Why now? Well, over the past year or so, as my kids have grown up (they are now 6 and 3, which feels insane), I have been able to find some more time to make work outside of Song Exploder. This summer, I had two new short little audio pieces come out (more on those in a future newsletter), and I also had some time to work on new ideas for the Field Noise podcast. Plus, I just plain ol' miss having a place to share what I'm working on, listening to, and thinking about.

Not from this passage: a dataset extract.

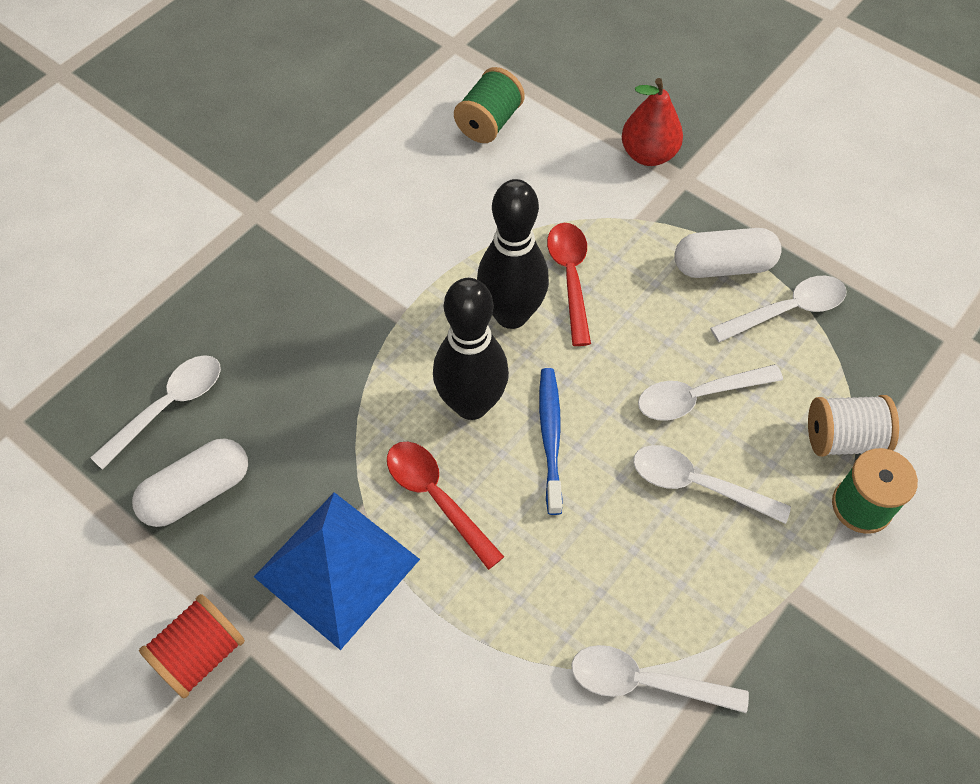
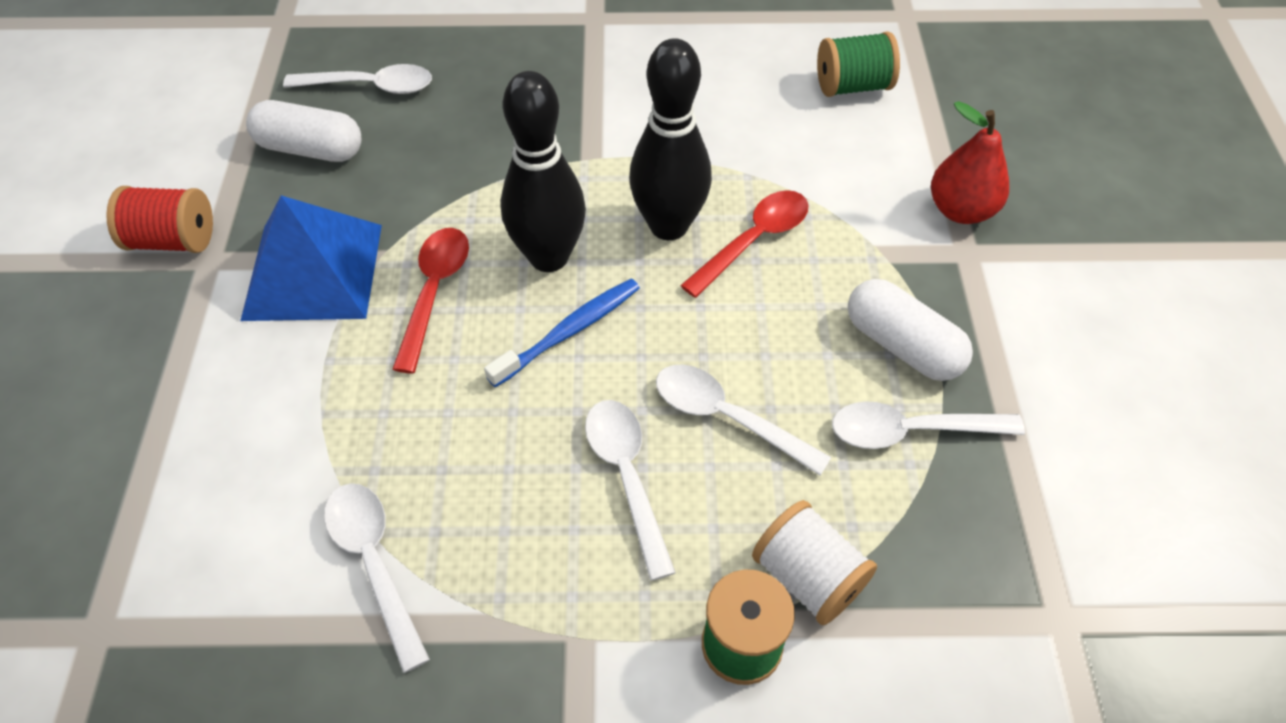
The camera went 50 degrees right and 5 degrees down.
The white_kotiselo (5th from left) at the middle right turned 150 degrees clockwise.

This newsletter and website are hosted on a domain that I own using an open-source platform called Ghost. Because I can host Ghost myself, I can worry a little less about all of the nonsense that all-time great music blogger Wayne Marshall called "platform politricks" back in 2010. It is well documented that Substack has a Nazi problem, for example, and more generally it is hard to not feel fatigued with endless algorithmic feeds, recommendations, and cross-posts. Running Ghost on a domain and server that I (mostly) control is my attempt to reclaim some of that mental and digital space.

Of course, taking that position is not possible without an investment of time, energy, and money — things that I recognize are not available to everyone. I also leaned heavily on the expertise my friend and neighbor Marcus Trapp, web developer extraordinaire, who helped me get this site to look the way it looks. I gave him a very specific assignment: to riff on no-style-please, the greatest Jekyll theme ever. Would you guess that it takes a ton of work to make a website in the year 2025 look super basic? If you said yes, you guessed right. Marcus is a hero. Hire him for your web needs immediately.

All of the past iterations of Field Noise have fizzled, faded, or petered out. That used to bring me down, but now that I'm in my 40s and still struggling to balance work, parenting, partnering, and having a creative life, that just feels like the way it goes.

I still believe that the internet can foster positive shared-affinity communities, online and offline, so thank you for being a part of this one. If you like sounds, science, music, technology, or, I dunno, me as a person—you are in the right place. Who knows how long this will last, but I'm so glad to have you along for the ride.